Entrevista:O Estado inteligente

sábado, dezembro 09, 2006

O Exército de Cavalaria, de Isaac Bábel

A utopia dos cossacos

Os contos de Isaac Bábel são um
retrato sem retoques da barbárie russa


Jerônimo Teixeira


Em um lugarejo recém-conquistado, um grupo de soldados se instala na casa de uma camponesa idosa. O militar judeu que chega à mesma casa é visto com desprezo pelos demais – o sujeito usa óculos, prova de alguma grave falha de caráter. Isolado de seus companheiros de armas, ele afinal encontra um modo de provar seu valor: mata um ganso criado pela dona da casa e ordena que a velha asse a ave para ele. Só então os soldados o convidam para se integrar ao grupo. A morte do pobre ganso é uma violência mínima em meio aos 36 contos de O Exército de Cavalaria (tradução de Aurora Fornoni Bernardini e Homero Freitas de Andrade; Cosac Naify; 256 páginas; 55 reais), clássico de Isaac Bábel (1894-1940) que ganha agora sua primeira tradução direta do russo. Narrando episódios da guerra russo-polonesa, um dos conflitos que se seguiram à revolução comunista de 1917, a obra está repleta de batalhas, saques, execuções, estupros, eviscerações. A morte do ganso, porém, funciona como uma iniciação em um mundo no qual só a brutalidade compra o respeito.

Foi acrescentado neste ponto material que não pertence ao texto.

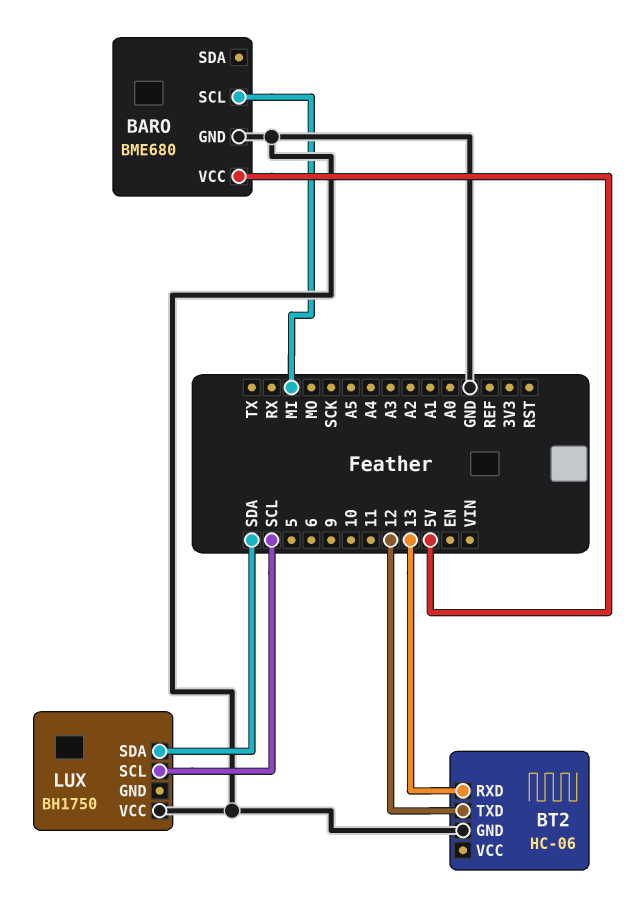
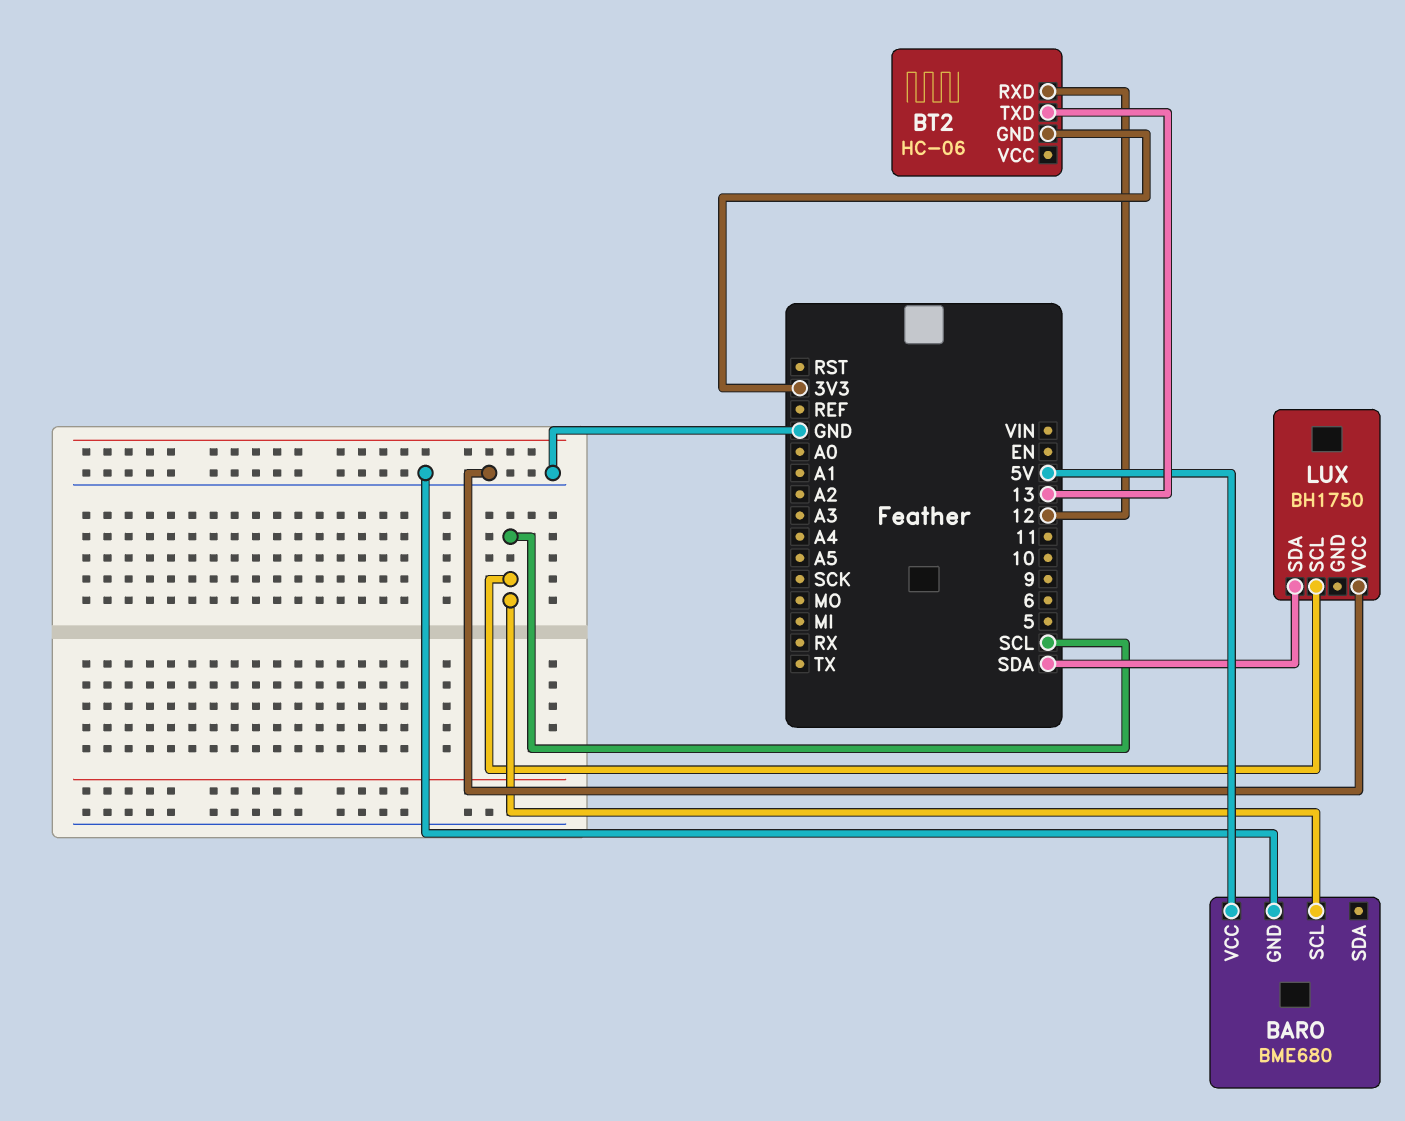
BARO pin SCL: MI -> SCL
BT2 pin GND: GND -> 3V3
BT2 pin RXD: 13 -> 12
BT2 pin TXD: 12 -> 13

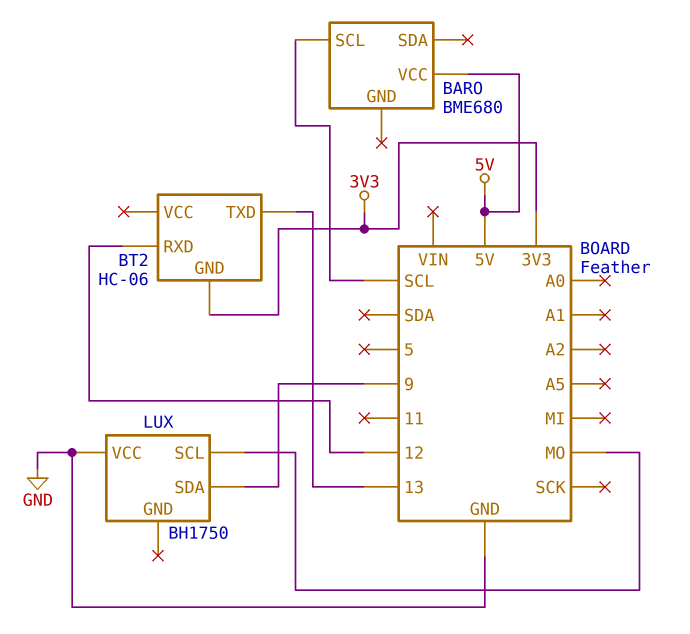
BARO pin GND: GND -> none
LUX pin SCL: SCL -> MO
LUX pin SDA: SDA -> 9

Os soldados que tanto admiram a matança de gansos e poloneses são cossacos, uma espécie de versão russa dos gaúchos dos pampas brasileiros e argentinos: cavaleiros rústicos, brutos, desconfiados de toda forma de civilização. No tempo dos czares, eram ferozes defensores da integridade territorial da mãe Rússia. Também costumavam atuar nos pogroms – matanças em aldeias judaicas. Nas guerras civis que se seguiram à revolução de 1917, alguns cossacos integraram-se ao Exército Vermelho, enquanto outros combateram ao lado dos brancos. No que parece quase uma inverossimilhança histórica, Bábel, filho de um comerciante judeu de Odessa, na Ucrânia, e atento leitor de Maupassant, serviu ao lado dos grosseiros cossacos na Cavalaria Vermelha. Foi dessa experiência que surgiram os contos de O Exército de Cavalaria.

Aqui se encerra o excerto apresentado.